Kurz nach Sonnenaufgang sprang Georg vom Lager, holte das Felleisen hervor und füllte es mit seiner kleinen Habe. Nur das Büchlein fand diesmal keinen Platz bei dem Andern.

In aller Frühe trat zugleich mit den ersten Arbeitern, welche sich in die Werkstätten begaben, auch der Musiker Wilhelm in den Hof. Der Junker sah ihn kommen und ging ihm bis zur Thür entgegen.

Das Antlitz des Künstlers zeigte nur geringe Spuren von der überstandenen Noth, aber sein ganzes Wesen bebte vor Erregung und sein Antlitz wechselte von Minute zu Minute die Farbe, als er Georg unvermittelt und mit fliegender Hast über den Zweck seines frühen Besuches Auskunft gab.

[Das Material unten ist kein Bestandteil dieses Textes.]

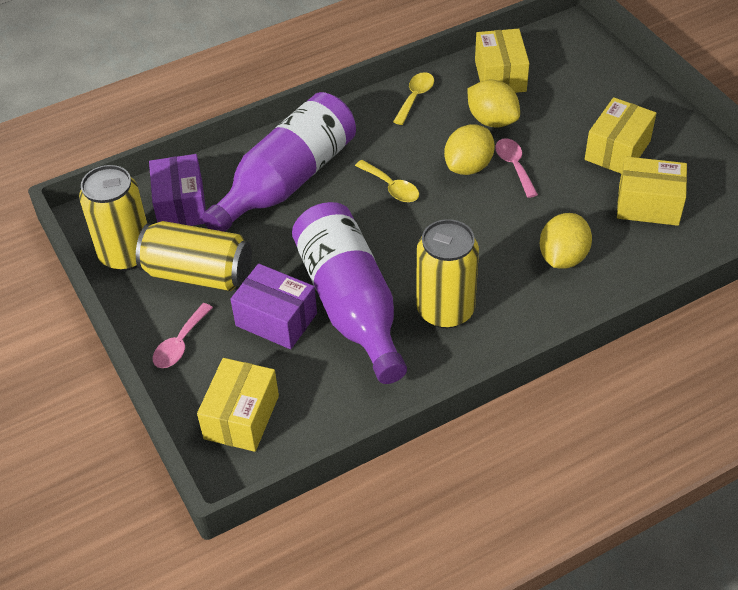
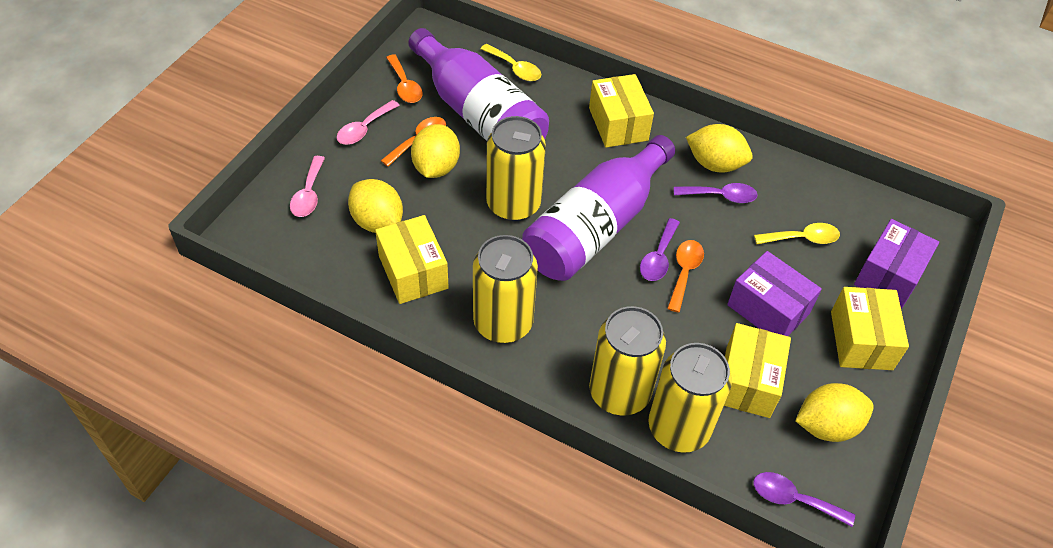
orange spoon: 0 -> 3
purple spoon: 0 -> 3
yellow can: 3 -> 4
yellow lemon: 3 -> 4

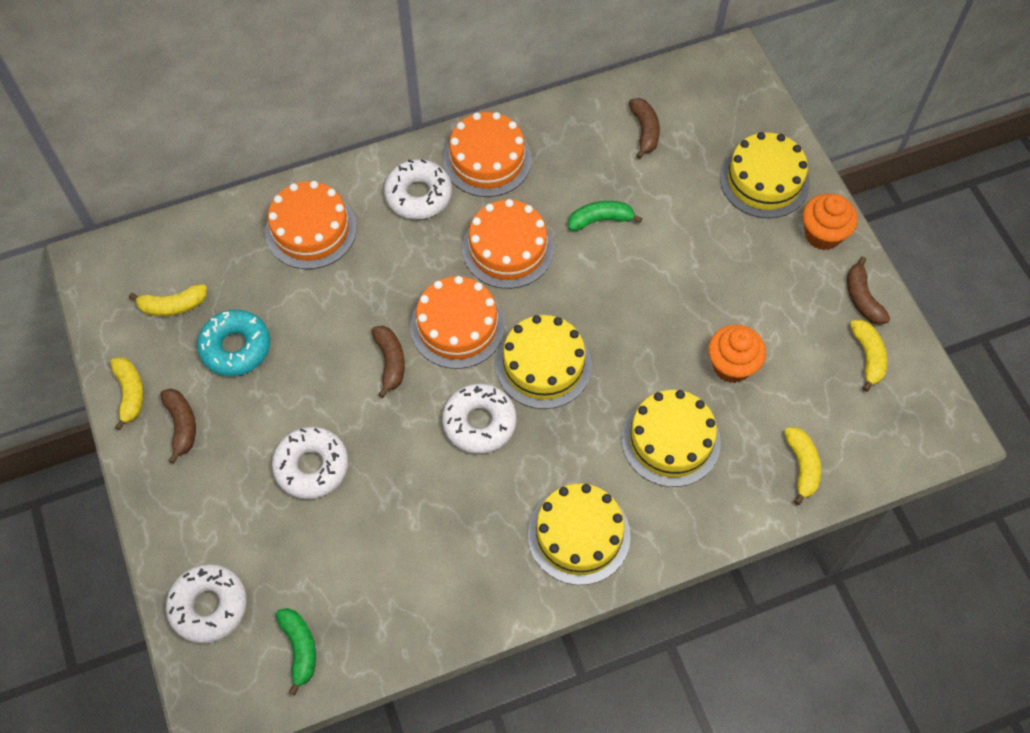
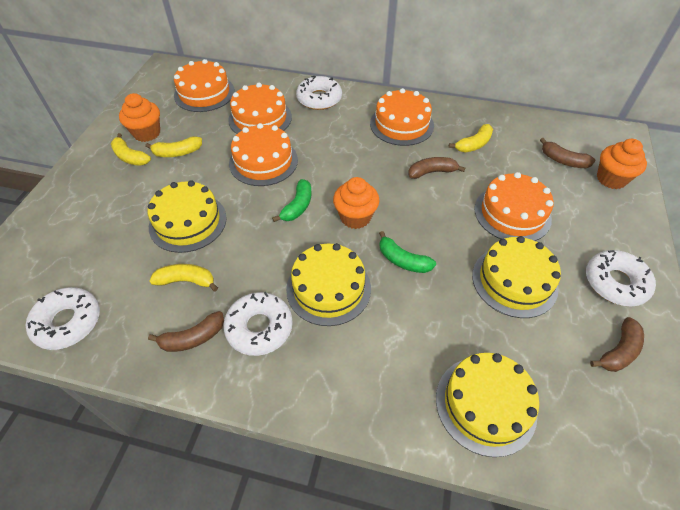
orange cake: 4 -> 5
orange cupcake: 2 -> 3
turquoise donut: 1 -> 0

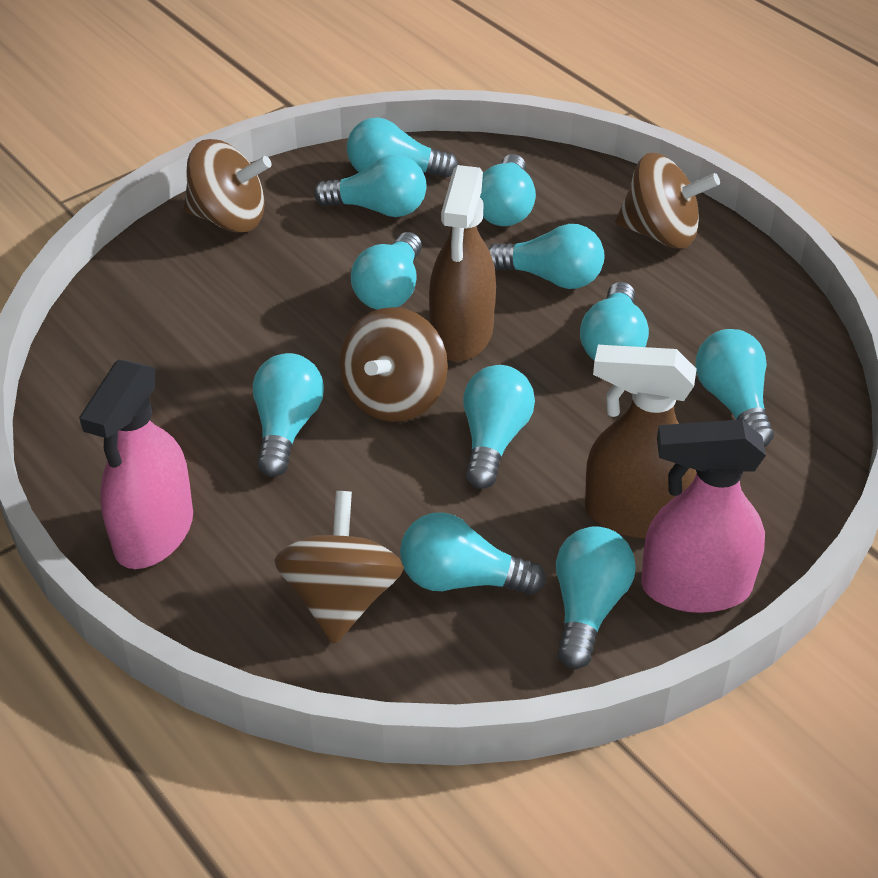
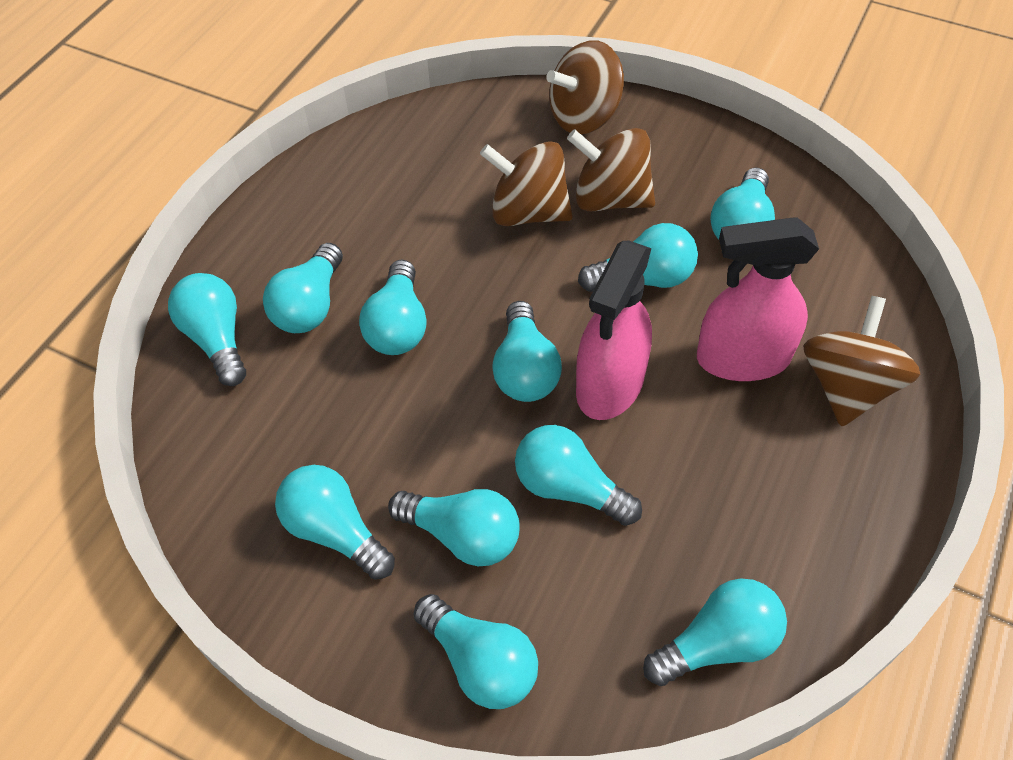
brown spray bottle: 2 -> 0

Ein spanischer Parlamentär hatte gestern kurz nach dem Eintreffen der städtischen Boten Briefe an den Bürgemeister van der Werff überbracht. Einer derselben war von der Hand des Junkers Nicolas Matenesse und enthielt nichts als die Nachricht, daß Henrika's Schwester mit Belotti in Leyderdorp angekommen sei und in dem Meierhofe des älteren Freiherrn von Matenesse Unterkunft gefunden habe. Sie sei sehr leidend und sehne sich nach ihrer Schwester. Der Bürgemeister hatte diesen Brief dem Fräulein übergeben, und Henrika war ungesäumt zu dem Musiker geeilt, um ihn aufzufordern, ihr aus der Stadt zu helfen und sie bis an die spanischen Linien zu geleiten. Wilhelm kämpfte einen schweren Kampf. Kein Opfer schien ihm zu groß, um Anna wiederzusehen, und was den Boten geglückt war, das konnte auch ihm gelingen. Aber durfte er der vom Rath festgehaltenen Geisel die Flucht erleichtern, die Thorwachen täuschen, seinen Posten verlassen? Georg war seit Henrika's Aufforderung, ihre Schwester aus Lugano nach Holland zu begleiten, von Allem unterrichtet, was diese betraf, und wußte auch, wie es mit dem Herzen des Musikers bestellt war.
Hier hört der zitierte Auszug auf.